George Floyd’s Tragedy- The Time to Heal

George Floyd’s Tragedy – The Time to Heal

By Gertrude Flynn-White -June 6, 2020

I hope you are all well and still trying to be safe. It has been an emotional week for me and I can imagine other persons are feeling the same way and echoing the same sentiments for different reasons.

For me, it has been a week during which my energy was at its lowest level and I struggled to adjust my facial muscles in an effort to find the radiant smile that depicts my personality.

This mood swing developed after I watched a disturbing amateur video that went viral on social media showing how George Floyd was pinned to the ground in handcuffs, with the knee of a police officer on his neck and two other police officers kneeling on his back.

While all this was going on, George, a 46 year old black man cried for his Mama and uttered the words, “I can’t breathe” After 8 minutes and 46 seconds, he became unresponsive. Those four words, “Mama, I can’t breathe” stick in my head.

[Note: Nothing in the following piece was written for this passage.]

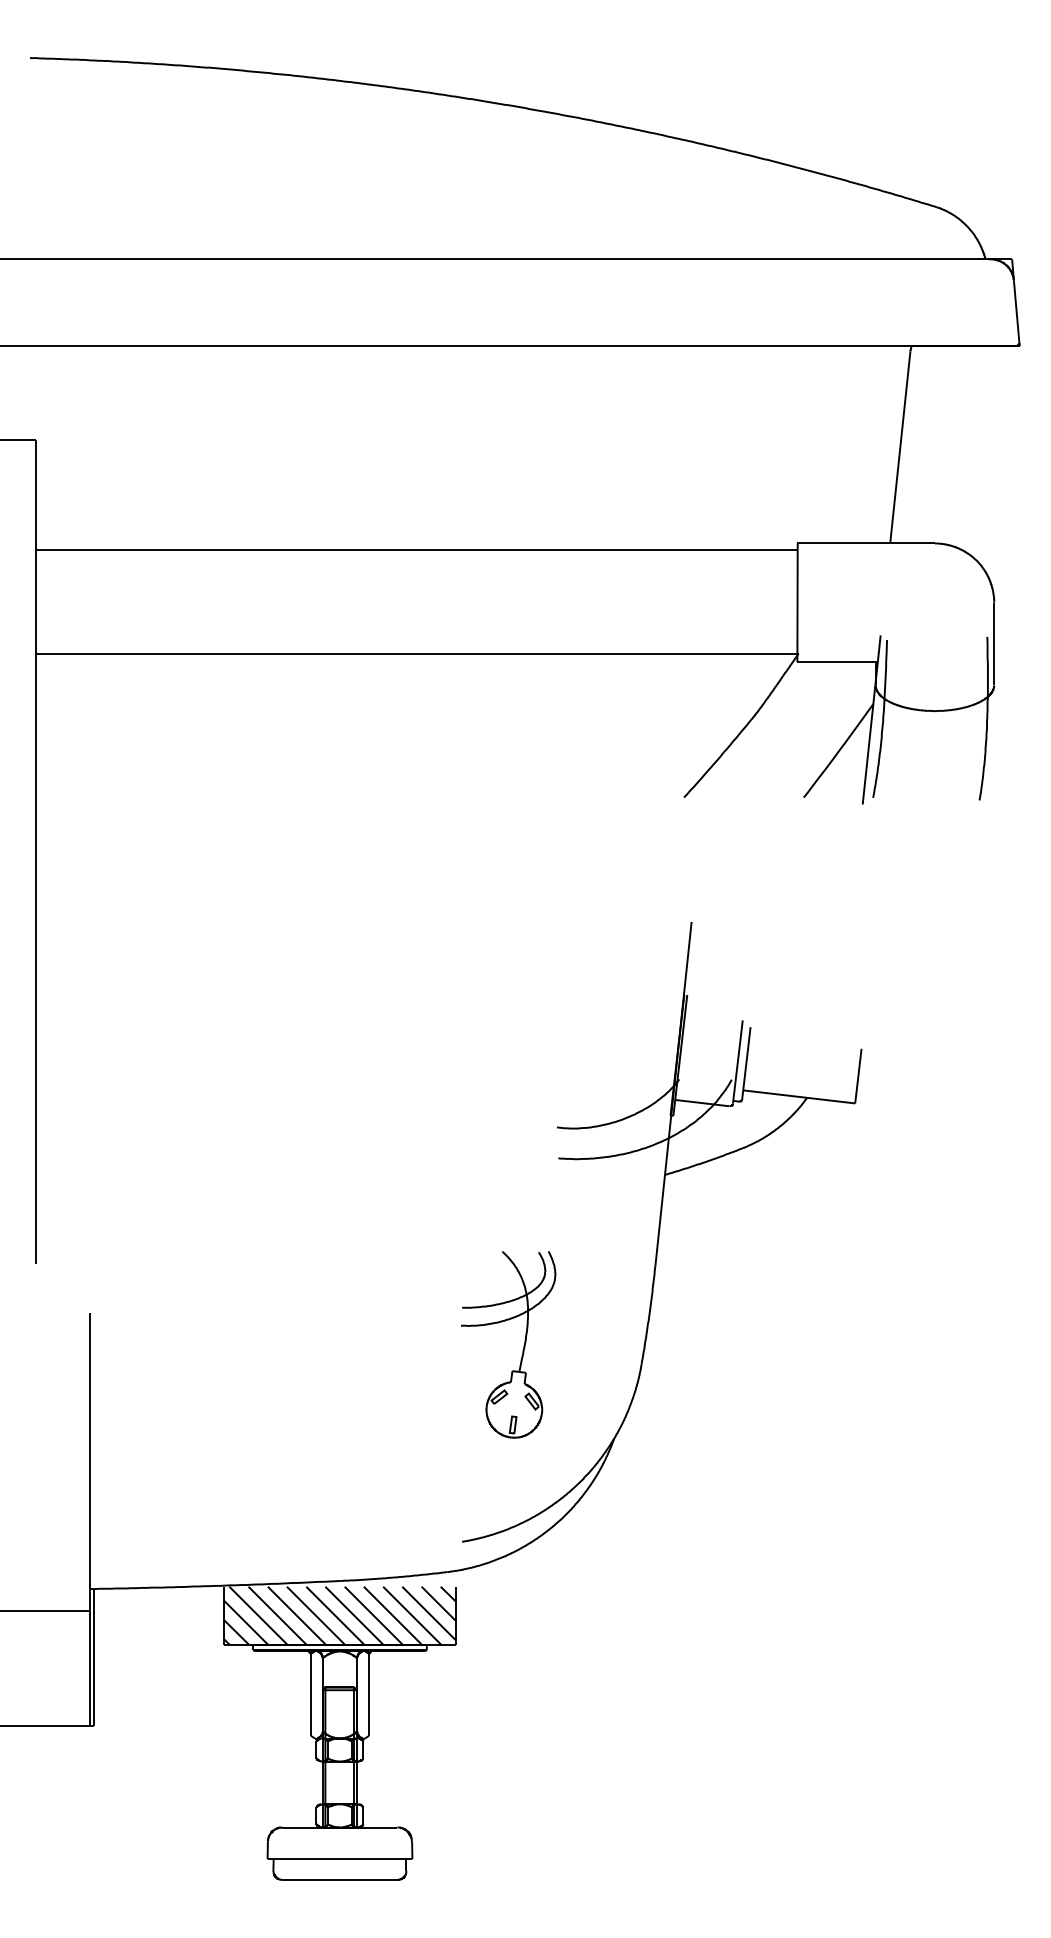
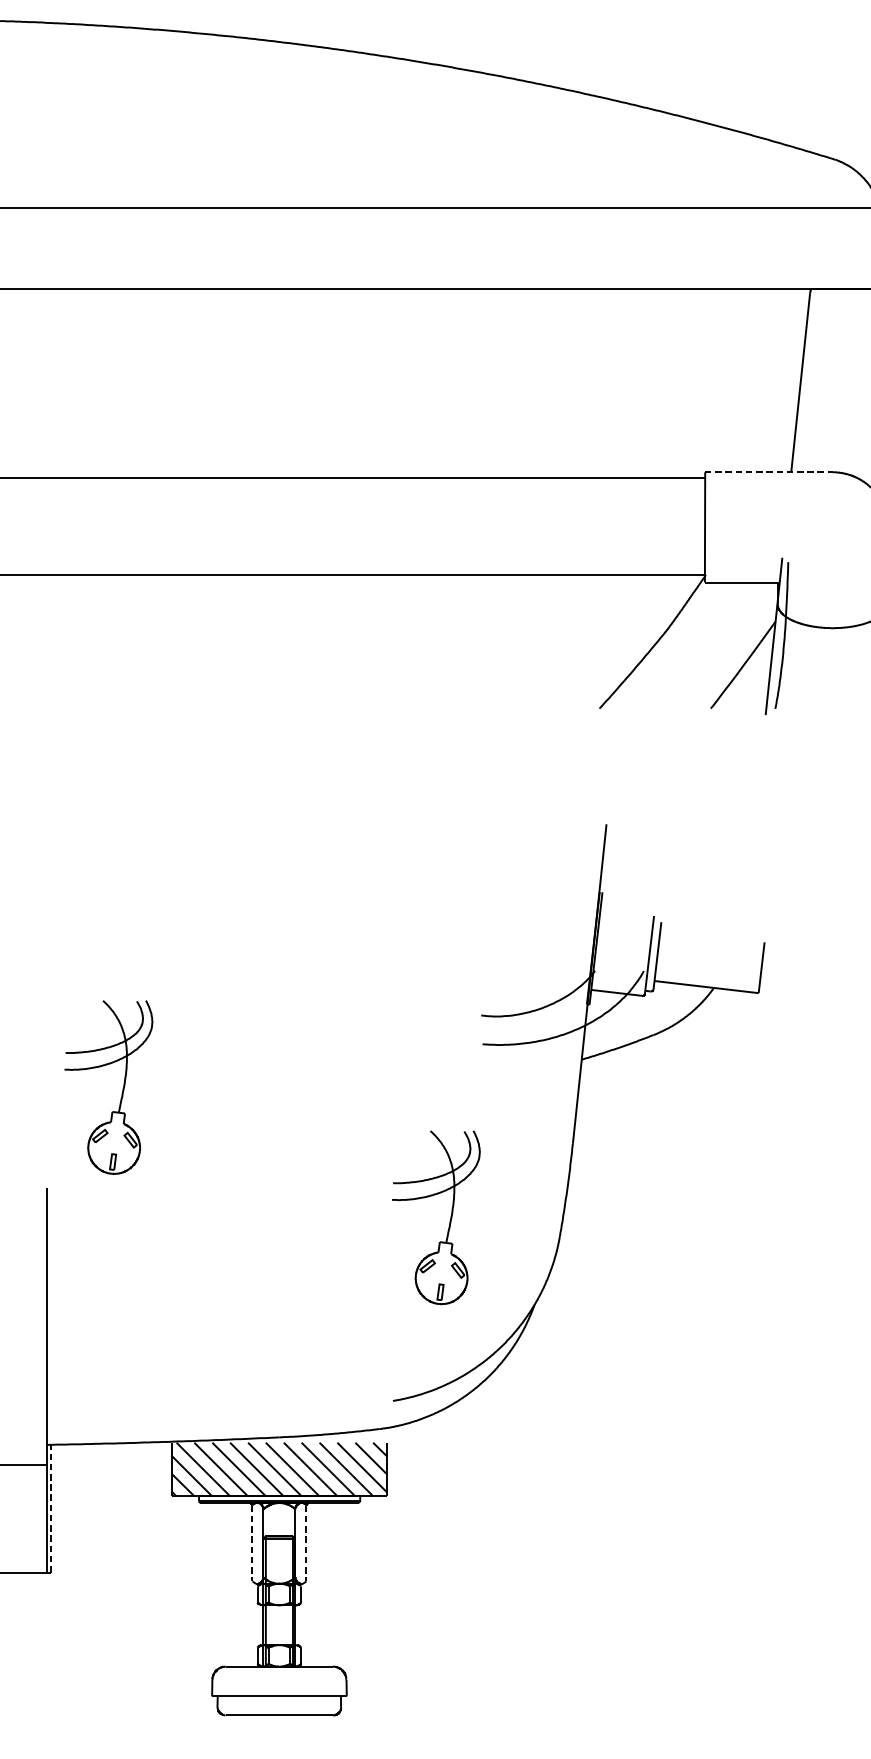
line: (866, 543) -> (769, 472), solid -> dashed
part: (171, 1205) -> (122, 1088), added
line: (94, 1657) -> (51, 1508), solid -> dashed
line: (310, 1695) -> (252, 1543), solid -> dashed
line: (369, 1695) -> (306, 1543), solid -> dashed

I have been around dogs all my life and I cannot imagine anyone doing this cruel act to any of them, let alone a human being.

After watching the video the first time, I had to close my eyes every time I came across it in the news or on Social media. The pressure of that officer’s knee on George’s neck for nearly nine minutes while the other two officers pinned him down, traumatized me. There were moments when George tried to turn his head but he couldn’t because of the pressure the officer applied to his neck.

The thought that his six-year-old daughter will have to grow up without a father while being haunted by the evidence of cruelty to her dad, is mind boggling. As a teacher, I can’t imagine how she will feel when other children are talking about their father and she has to relate to her dad’s inhumane death.

George Floyd’s brutal and untimely death has plunged his family into some valley moments, but it has helped to unify a society stigmatized by racial inequalities, economic oppression and police brutality.

It is so surreal that during a COVID-19 pandemic, people from different nationality, ethnic groups, and social organizations took to the streets in large numbers in the USA and others countires across the globe, to demonstrate peacefully in most instances, for police reform.

Photo by Josh Hild from Pexel

The words, “I Can’t Breathe”, “Black lives matter” and “No justice, no peace”, “Silence is compliance”, “Enough is Enough” are some of the slogans that could be seen on several placards.

Photo by Kelley Lacy from Pexels

So far, we can see a few changes taking place. The Minneapolis City Council has banned the use of choke holds and other states are deliberating similar police reforms. Some states have ordered the removal of Confederate monuments and memorials. Washing DC Mayor, Muriel Bowser, has ceremonially named a section of 16th Street leading to the White House, “Black Lives Matter Plaza” and the words, “Black Lives Matter” have been painted in large yellow letters on that street.

This is a welcomed change that could bring hope to the black community, and healing to a world suffering from deep emotional wounds.

As I watched the memorial service held in Minneapolis I reflected on the almost nine agonizing minutes before George took his last breathe. I remember the Fruit of the Holy Spirit and the nine attributes of a person living in accordance with the Holy Spirit (love, joy, peace, forbearance, kindness, goodness, faithfulness, gentleness, and self-control). When these characteristics are lacking, lawlessness dominates our actions.

I hope that as we journey into the future, we will claim these attributes and take them with us. As we mourn the awful and untimely death of George Floyd and celebrate his life, let us see this as a moment to begin the process of healing in our society.

Let us remember that a picture is worth a thousand words and if it had not been for the release of that video on social media, we would not be having this conversation. Let us be our brother’s keeper and continue to capture these images on video because it makes a difference in some investigation. It takes time to heal but the process begins now.